Looking at the functional recreate patch https://review.openstack.org/#/c/498482/, one way this could happen is that conductor fails to find a host and the migration record is never set to failed or error. It still seems odd that we don't filter the instance.host != self.host in the compute _destroy_evacuated_instances method.

Matt Riedemann (mriedem) wrote :

It looks like the _destroy_evacuated_instances method in the compute manager has always filtered migrations on the 'accepted' status since originally this code was just meant to cleanup local resources once an evacuation from the source host has started, which is fine. The problem is with removing the source node allocations if the evacuation failed, but if it failed in the conductor, we can fix that here:

https://review.openstack.org/#/c/499237/

If it failed in the destination compute service, the migration status should be set to 'failed' and the migration filter in _destroy_evacuated_instances would filter it out.

Changed in nova:
importance: Undecided → High
Matt Riedemann (mriedem) wrote :

We should backport this as it actually leads to deleting things in the source node...

Changed in nova:
status: New → Triaged
information type: Public → Private Security
Matt Riedemann (mriedem) wrote :

I've marked this as a potential security issue. If conductor fails to find a host for the evacuation, the migration record status is left in 'accepted' state and the compute service on the source node, if brought back up, will delete the guest from the source node because of this method pulling in 'accepted' state migration records:

https://github.com/openstack/nova/blob/16.0.0.0rc2/nova/compute/manager.py#L624

The guest is destroyed here:

https://github.com/openstack/nova/blob/16.0.0.0rc2/nova/compute/manager.py#L668

And this code goes back to at least Newton.

Matt Riedemann (mriedem) wrote :

We could maybe argue that if the source node is down, the guest is already down, but it's at least not deleted.

Also note that by default, evacuate is an admin-only operation, but is configurable via policy.

Sean Dague (sdague) wrote :

I'm really not clear why this is a security issue.

We're talking about evacuation, which is an admin action.

And the potential issue is the delete of a guest incorrectly.

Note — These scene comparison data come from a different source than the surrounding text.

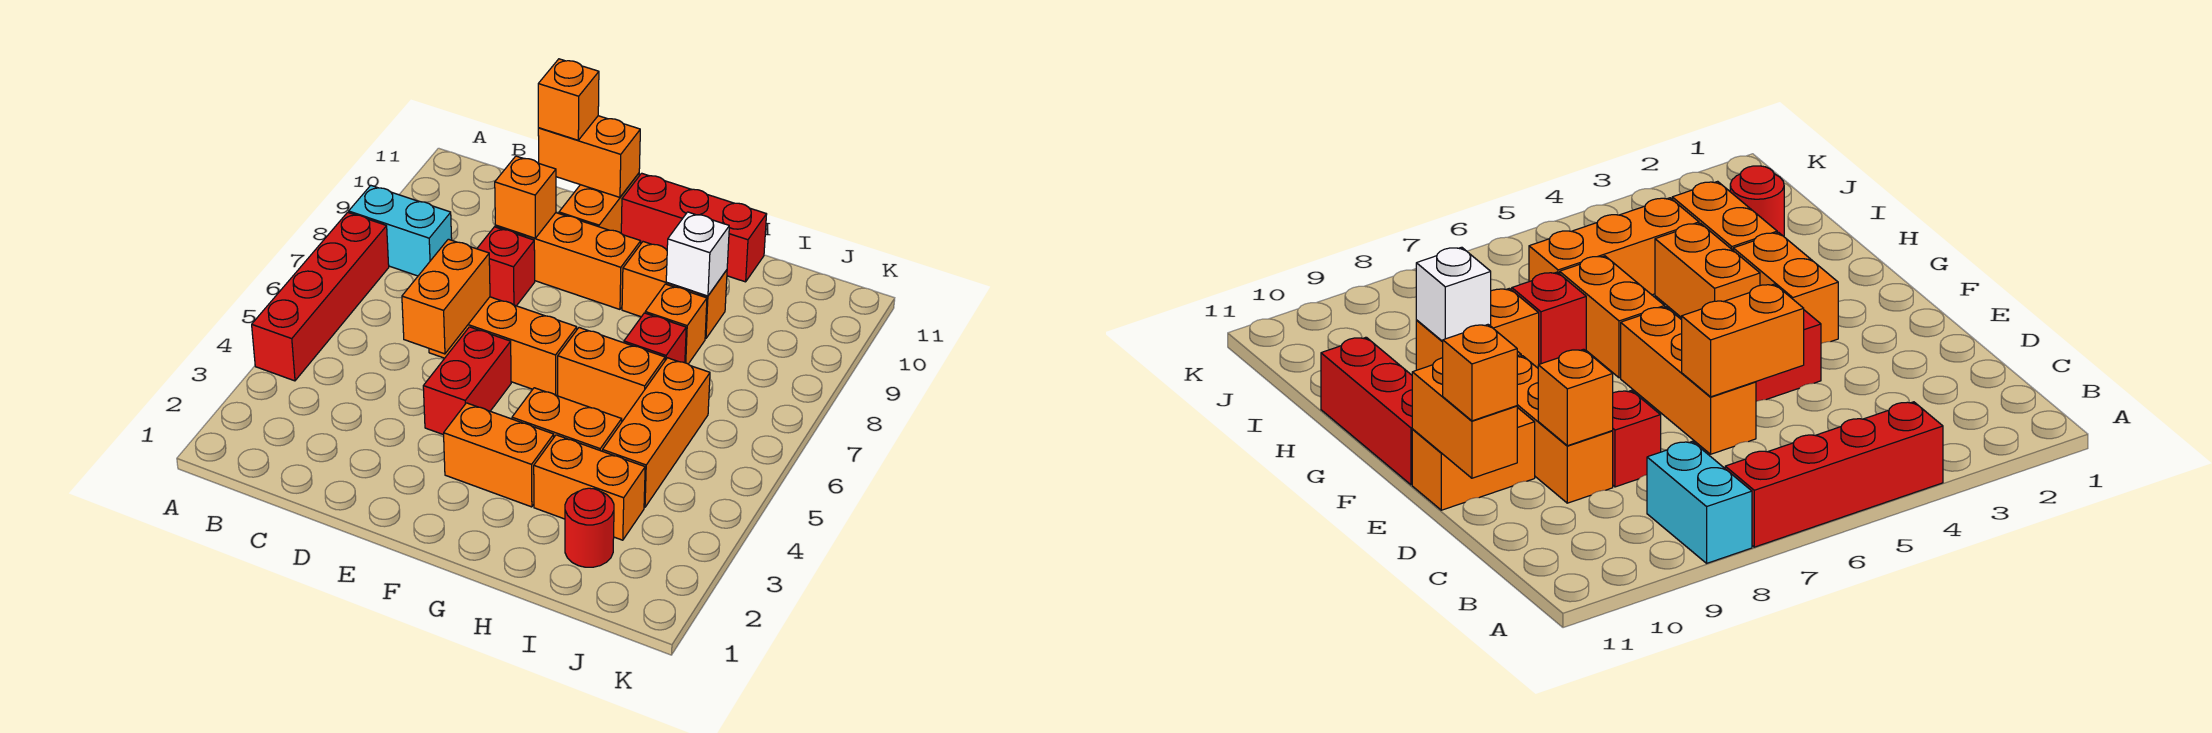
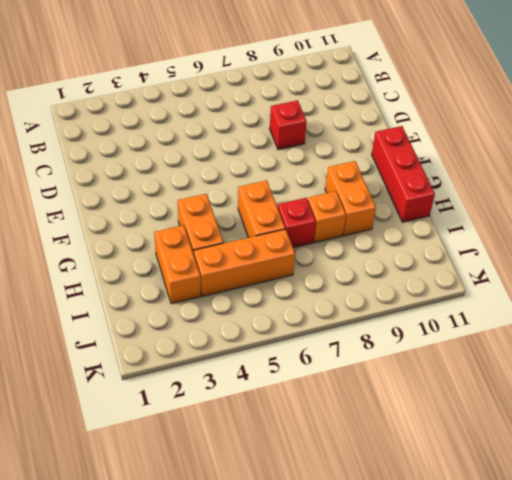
none -> red brick A4:A7 level 1
none -> cyan brick A8:B8 level 1
none -> orange brick D6:F6 level 1

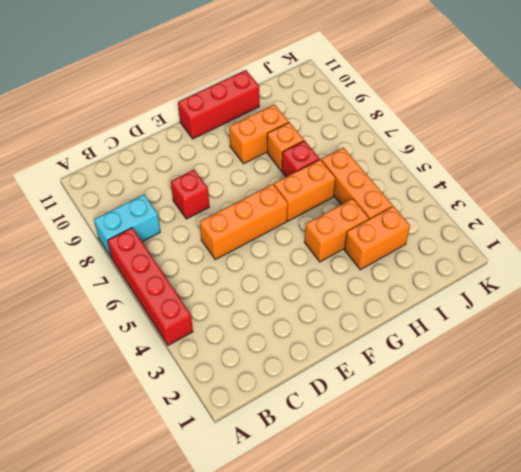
none -> orange brick D9:F9 level 1
none -> red brick E4:E5 level 1
none -> orange brick E10:E11 level 1

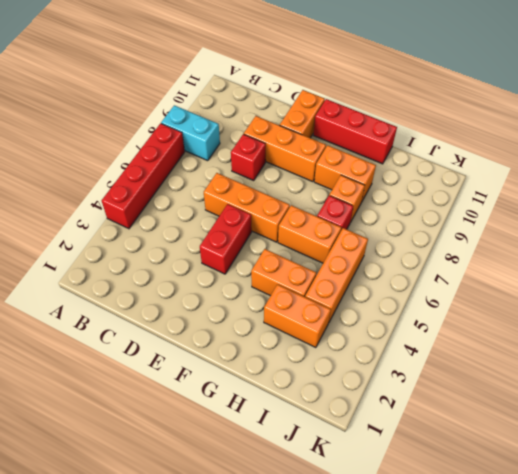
none -> orange brick F3:G3 level 1
none -> red round brick I2 level 1
none -> orange brick D5:D6 level 2

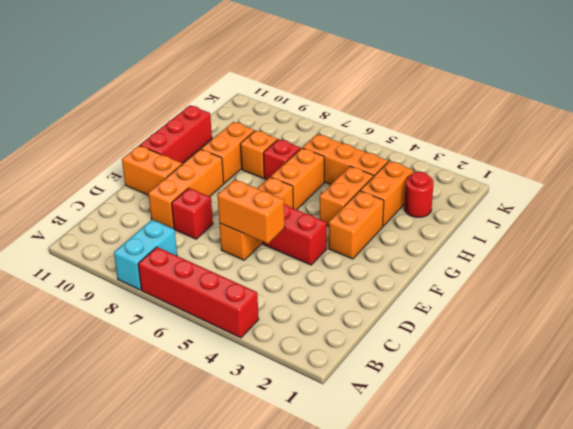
none -> orange brick D9 level 2
none -> orange brick D11:E11 level 2
none -> white brick H9 level 2

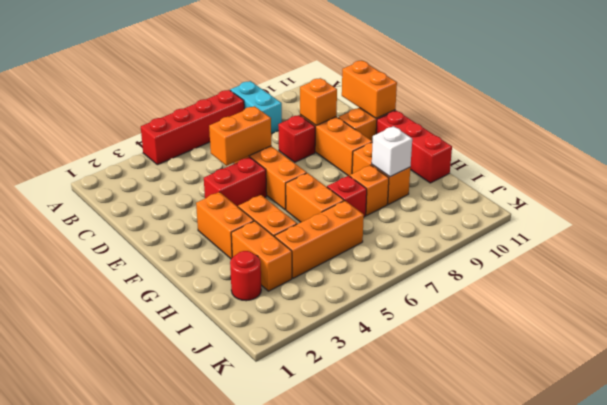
none -> orange brick D11 level 3

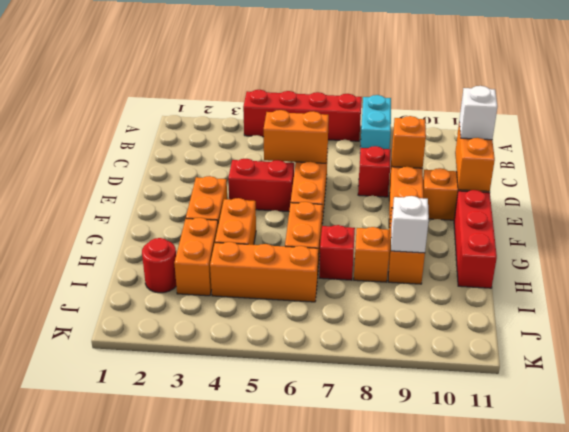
white brick D11 level 3 -> orange brick D11 level 3

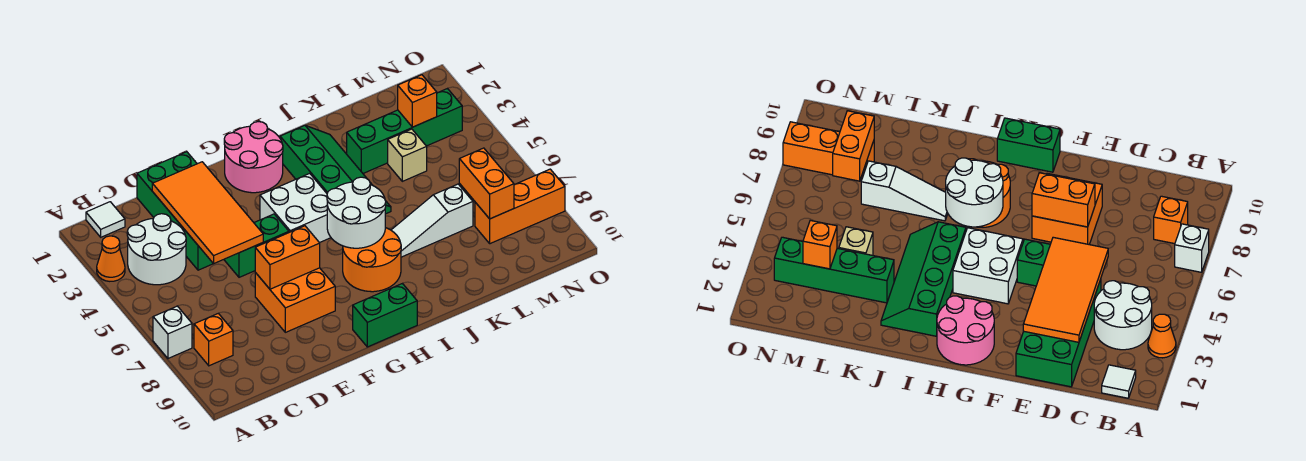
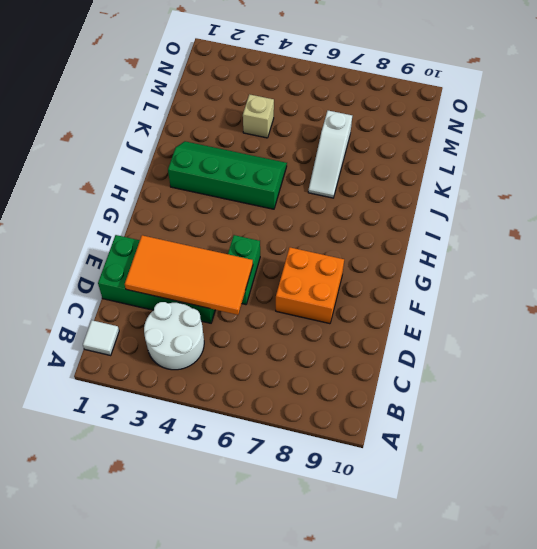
none -> orange cone A3 level 1
none -> white brick A7 level 1
none -> orange brick B8 level 1

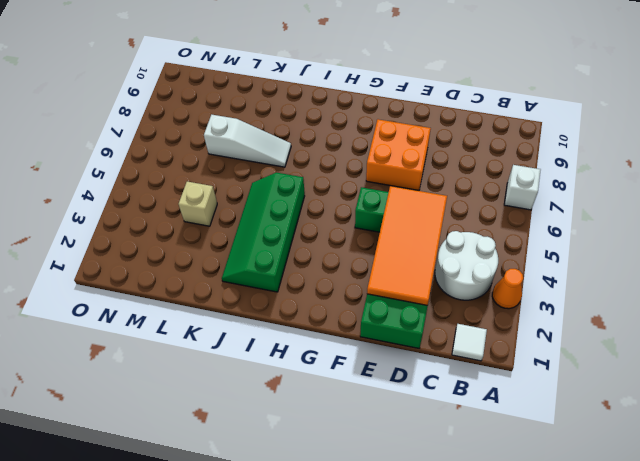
none -> orange brick B8 level 1
none -> pink round brick G1:H2 level 1
none -> white brick G4:H5 level 1

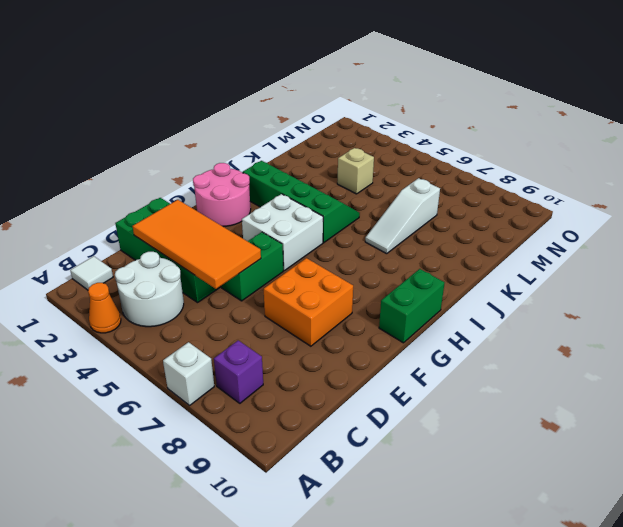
purple brick B8 level 1 -> orange brick B8 level 1
none -> orange round brick H7:I8 level 1
none -> green brick K3:N3 level 1
none -> orange brick M8:O8 level 1

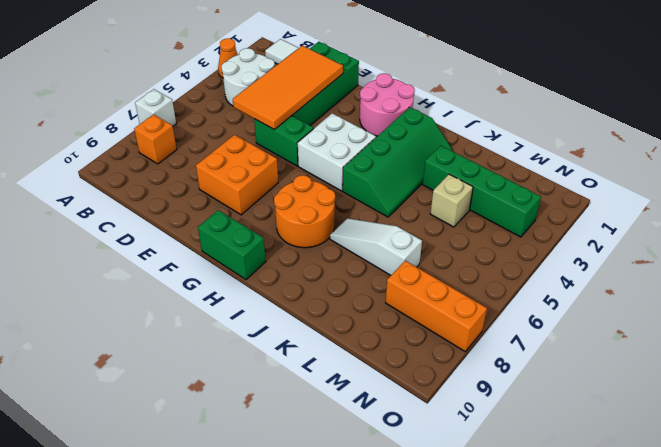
none -> orange brick E7:F7 level 2
none -> white round brick H6:I7 level 2
none -> orange brick M3 level 2

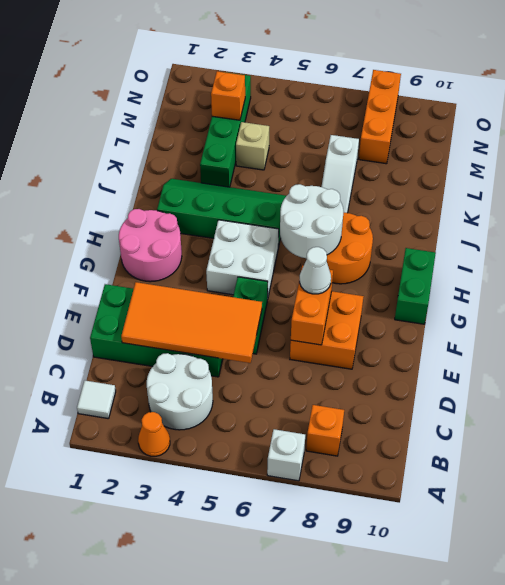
white cone F7 level 3 -> none
none -> orange brick M7:M8 level 2

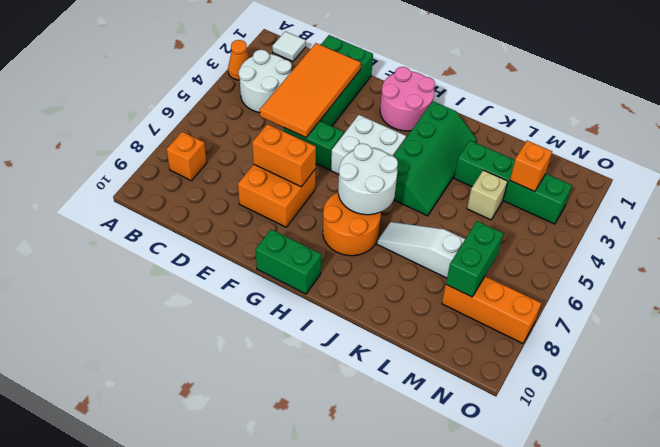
green brick M7:M8 level 2 -> orange brick M7:M8 level 2
none -> white brick A7 level 1

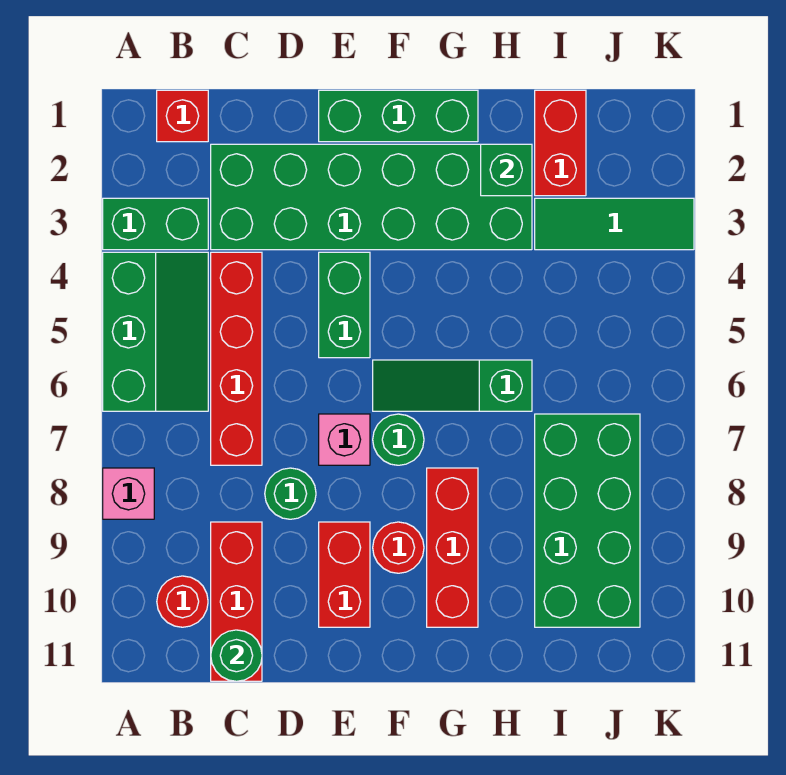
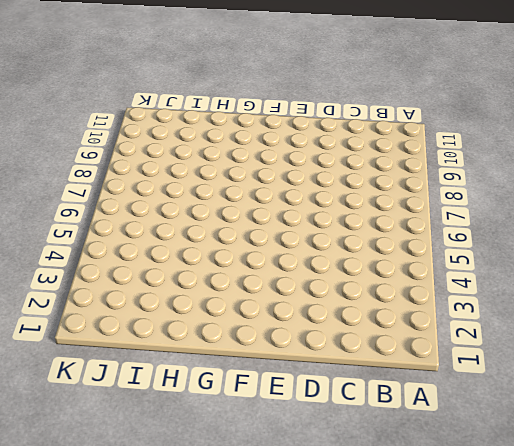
none -> green brick A3:B3 level 1
none -> green slope A4:B6 level 1 top A
none -> pink brick A8 level 1

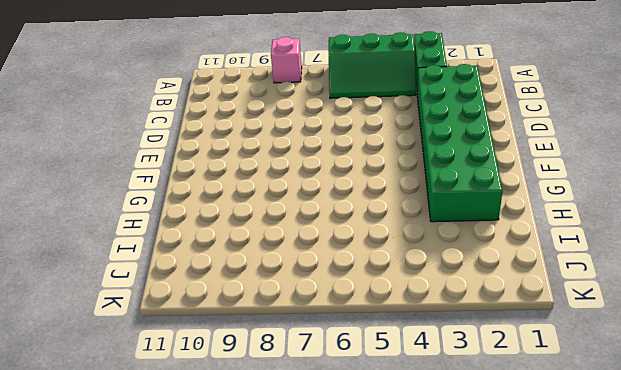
none -> red brick B1 level 1
none -> red round brick B10 level 1
none -> red brick C4:C7 level 1

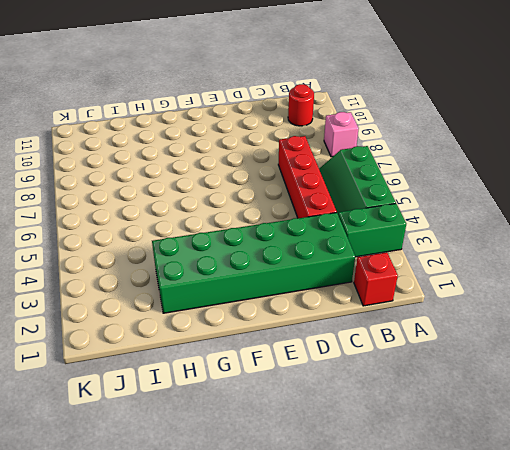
none -> red brick C9:C11 level 1
none -> green round brick D8 level 1
none -> green brick E1:G1 level 1

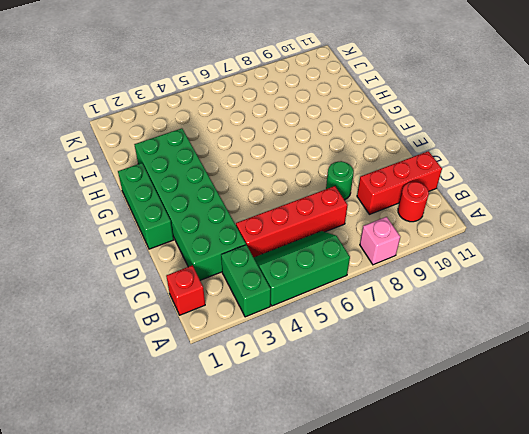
none -> green brick E4:E5 level 1
none -> pink brick E7 level 1
none -> red brick E9:E10 level 1

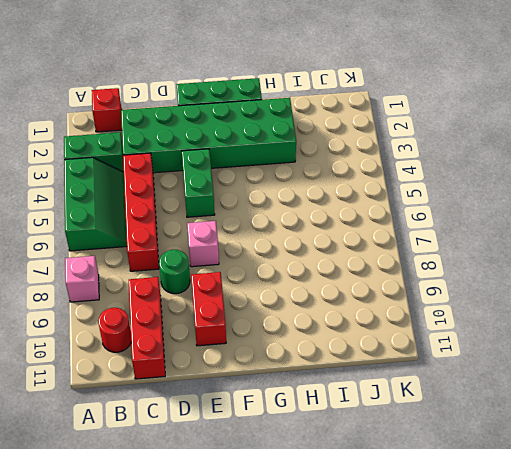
none -> green slope F6:H6 level 1 top H
none -> green round brick F7 level 1
none -> red round brick F9 level 1

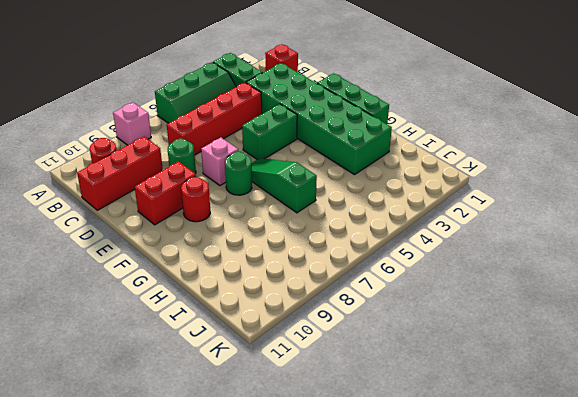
none -> red brick G8:G10 level 1
none -> red brick I1:I2 level 1
none -> green tile I3:K3 level 1

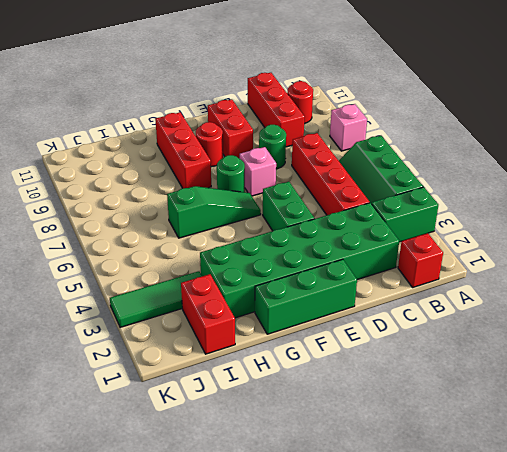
none -> green brick I7:J10 level 1
none -> green round brick C11 level 2
none -> green brick H2 level 2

Regular users can't trigger this (unless the admin gave them pretty broad privs, which have way other security issues). They aren't getting access to sensitive information. The worst case is a loss of information. Which in a cloud environment is not super unexpected.

I tend to agree with Sean, admin action based security issue are usually classed as type C1 (Not a vulnerability, just a bug with (some) security implications) according to VMT's taxonomy.

I've subscribed nova-coresec to double check the impact.

Matt Riedemann (mriedem) wrote :

OK after talking with a few people we can mark this as public again.

information type: Private Security → Public
Jeremy Stanley (fungi) wrote :

Agreeing with Tristan et al, and adding the "security" bug tag to indicate it's a hardening opportunity (C1).

tags: added: security
Changed in ossa:
status: New → Won't Fix
Changed in nova:
assignee: nobody → Illes Elod (elod-illes)
status: Triaged → In Progress
Changed in nova:
assignee: Illes Elod (elod-illes) → Matt Riedemann (mriedem)

Reviewed: https://review.openstack.org/500057
Committed: https://git.openstack.org/cgit/openstack/nova/commit/?id=5687c170ea003aafa2720fb00af9d84836bb41df
Submitter: Jenkins
Branch: master

commit 5687c170ea003aafa2720fb00af9d84836bb41df
Author: Előd Illés <email address hidden>
Date: Fri Sep 1 15:36:20 2017 +0200

    Functional test for regression bug #1713783

    Add functional test for evacuation, when no valid host available.
    Migration should end up in 'error' state.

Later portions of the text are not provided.